If you wear cotton clothing, you are in part responsible for the wholesale killing of literally millions (if not billions) of small mammals, birds, reptiles, insects, directly by agricultural poisons and machinery, and indirectly by massive destruction of habitat. Consider that almost six billion people wear cotton, and consider the amount of acreage of cotton fields that requires. In fact, all agriculture kills wild creatures, or displaces them permanently. Various ground nesting birds (for example) disappear entirely from farmland, wiped out by cutting machines.

Vegetarians and vegans are as responsible as meat eaters for endless animal suffering and death when human impact in general is considered. The number of creatures killed by hunters is tiny in comparison to the numbers killed by agriculture, petroleum use, draining of swamps, burning of forests, building of highways and cities, industrial chemicals, and on and on.

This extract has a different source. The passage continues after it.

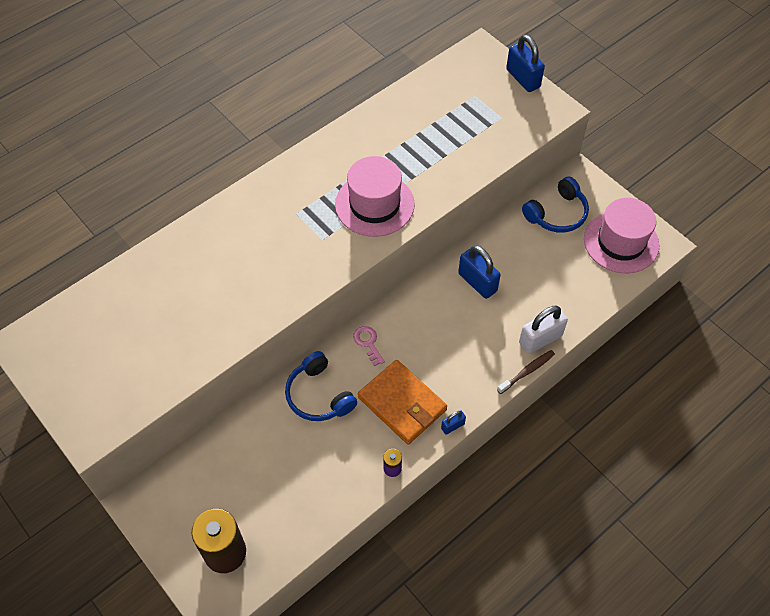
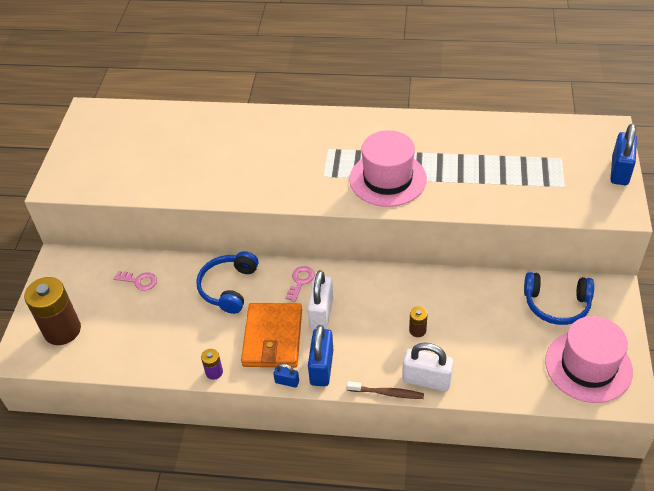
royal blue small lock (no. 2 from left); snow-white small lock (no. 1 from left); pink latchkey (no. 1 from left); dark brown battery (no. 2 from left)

As far as the rest of life on earth is concerned, humans are a devastating killing plague. Species are becoming extinct at a great and increasing rate, and hunters have little to do with that. You might point at the despicable hunting of rare animals for ridiculous cures, but the animals at risk are rare more because of habitat loss than poaching. The poachers are just finishing the job.

Killing an animal you intend to eat is one way of directly facing your human impact on animals. In my opinion it can be a very honest undertaking, and most of the hunters I know are very honest about how they feel about the animal they kill. I'm not so honest, myself, as I don't hunt but am willing to eat game meats.

Trophy hunting and hunting from planes seems to me a frivolous waste of animal life. I don't approve. But it seems senseless and hypocritical to single out food hunters as depraved examples of humanity while wearing a pair of jeans and a cotton shirt.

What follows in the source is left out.